Remembrance of embarrassments past
Hillary Clinton has to be embarrassed to have outpolled that uncommitted fellow in Michigan by only about 15 percentage points. She’s not the first candidate to have been embarrassed in a presidential primary, but off-hand I can’t think of precedent for being embarrassed by a non-entity.
Just for fun, let’s recall some other embarrassing primary moments. Two obvious ones involved sitting presidents. In 1992, President Bush suffered the indignity of defeating commentator Pat Buchanan in New Hampshire by only a 52-37 margin. The fact that the early returns tended to favor Buchanan made the contest particularly disquieting for the president. And in 1968, President Johnson defeated Sen. Eugene McCarthy in New Hampshire by a margin of only 50-42, an experience that may have caused Johnson not to seek re-election. It should remembered, however, that Johnson’s name didn’t appear on the ballot – voters had to write him in.
1964 is perhaps the most notable year for embarrassment. It started in New Hampshire. Barry Goldwater and Nelson Rockefeller were the overwhelming co-favorites for the Republican nomination. However, Henry Cabot Lodge defeated both of them. Lodge received 36 percent of the vote compared to 22 percent for Goldwater and 21 percent for Rockefeller. Lodge, stationed in Saigon as our ambassador to South Vietnam at the time, was neither on the ballot nor running for president.
This wasn’t Goldwater’s only less than stellar showing. In Indiana, his only opposition came from Minnesota's former boy governor, Harold Stassen, who ran for president every four years and had become a laughingstock. Goldwater easily defeated Stassen, but his margin of victory – approximately 72-28 – was not inspiring. The same was true in Illinois where Goldwater defeated Sen. Margaret Chase Smith to a similar tune. Keep in mind, however, that Goldwater was challenging the Republican establishment of the day (aka "the Eastern Establishment"), so it wasn’t hugely surprising that a substantial protest vote materialized.
If some of the Republican results in 1964 were an embarrassment to Goldwater – the eventual nominee – and his arch-rival Rockefeller, the results on the Democratic side were a disgrace to the party. George Wallace of Alabama, running as an out-and-out segregationist, decided to take his campaign to the North, specifically to Maryland and Indiana (arguably “border states”) and to Wisconsin.

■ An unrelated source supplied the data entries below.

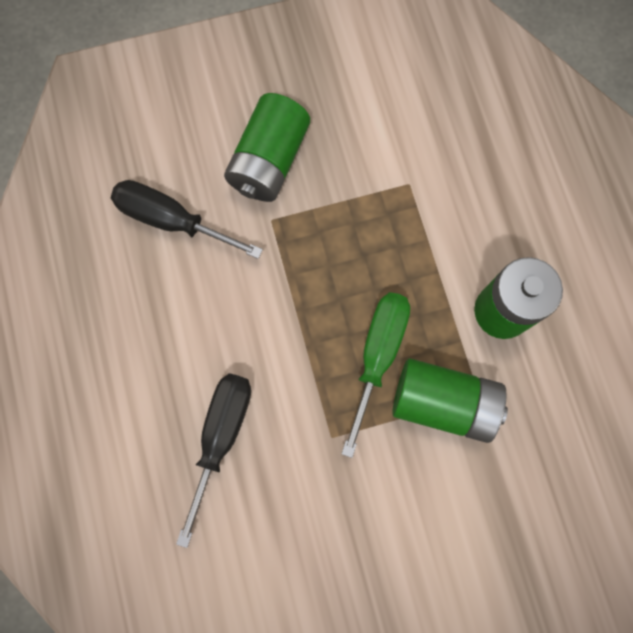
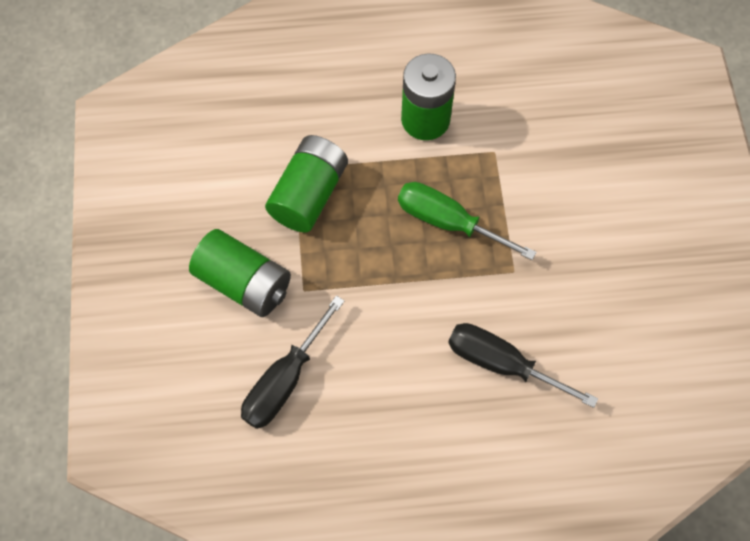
camera: 80 degrees left, 10 degrees down
(443, 403) = (496, 178): green battery -> green battery (309, 194)

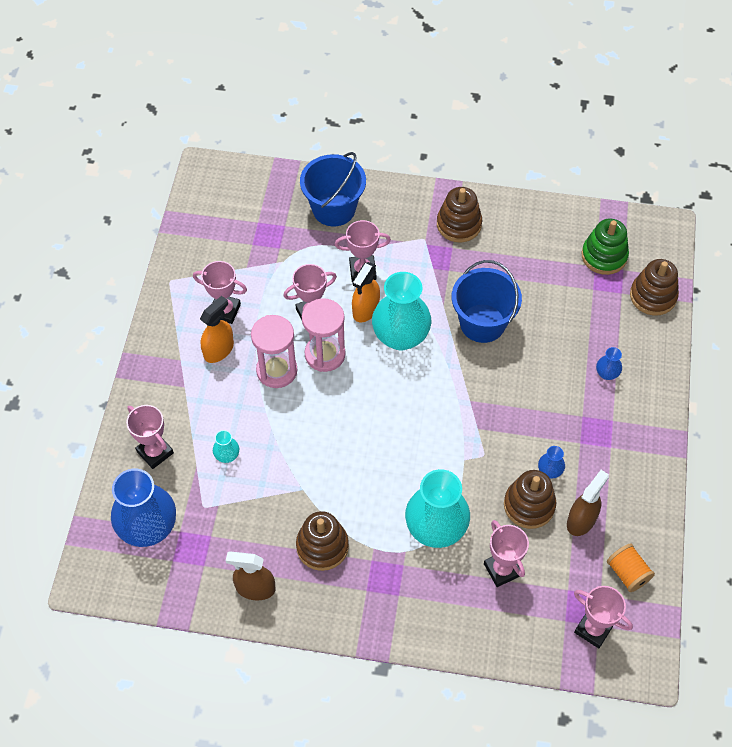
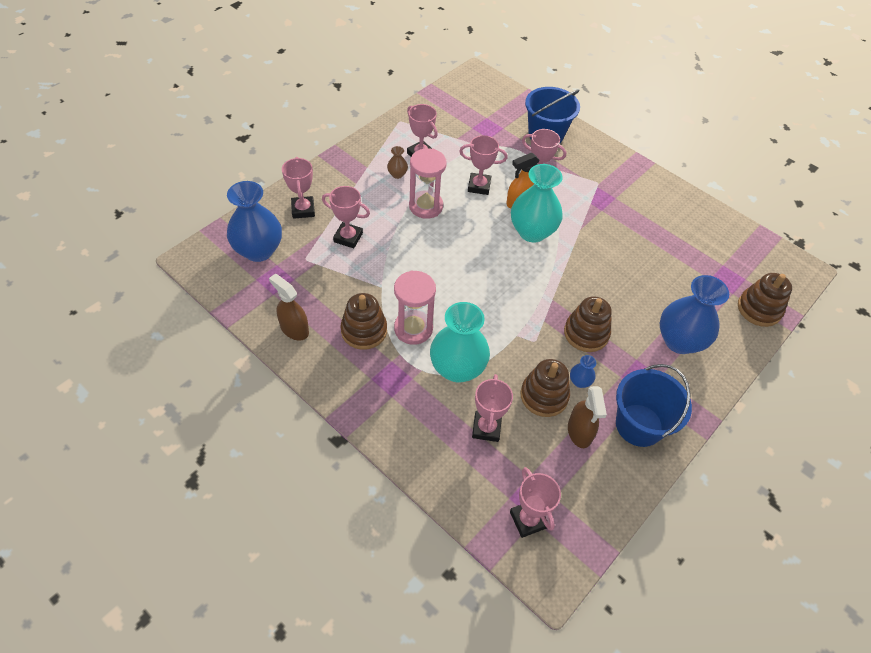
camera: 30 degrees right, 5 degrees down
(219, 350) = (397, 174): orange spray bottle -> brown vase
(227, 455) = (348, 237): turquoise vase -> pink trophy
(325, 354) = (467, 214): pink hourglass -> pink hourglass (413, 329)
(459, 224) = (631, 186): brown stacking toy -> brown stacking toy (586, 333)
(482, 323) = (602, 255): blue bucket -> blue bucket (639, 425)
(581, 520) = (579, 432): brown spray bottle -> brown spray bottle turned 105 degrees clockwise
(604, 256) = (735, 262): green stacking toy -> none
(607, 373) = (679, 341): blue vase -> blue vase, size x2.32
(627, 573) = (590, 495): orange spool -> none

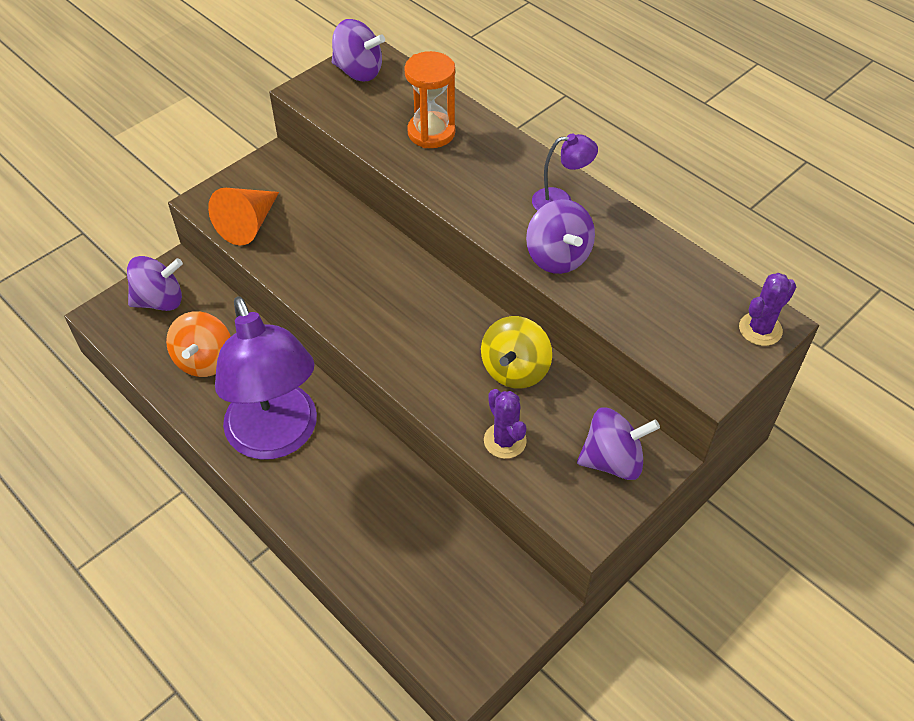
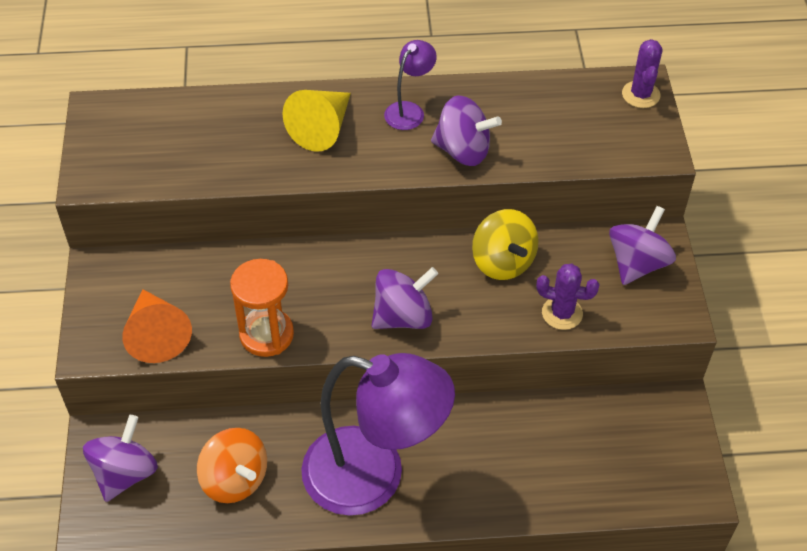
camera: 50 degrees left, 0 degrees up
(358, 71) = (110, 130): purple spinning top -> purple spinning top (403, 316)
(431, 133) = (244, 134): orange hourglass -> orange hourglass (266, 334)
(485, 167) = (322, 128): none -> yellow cone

President Johnson declined to enter these primaries; instead the party put up “favorite sons” as Johnson’s surrogates.
Running against the sitting governors of Indiana and Wisconsin, Wallace captured approximately one-third of the vote in both states. Wisconsin’s governor had predicted that Wallace would get no more than 100,000 votes, and had labeled even that number "a catastrophe." Yet, Wallace collected more than 250,000 votes. And in Maryland, where the national and state party pulled out all of the stops to support the state’s Democratic Senator, Wallace gained approximately 43 percent of the vote including (I believe) a majority of the white vote.
Wallace’s real purpose in running in these states was probably to deter northern Senators from voting in favor of the pending Civil Rights Act of 1964. Fortunately, he did not succeed, thanks largely to Republican Senators, led by Everett Dirksen of Illinois, who were undaunted by the “white backlash” that Wallace helped generate.
Most of the instances recounted above involve the embarrassment of a U.S. president. So too, in a way, does last night's result in Michigan.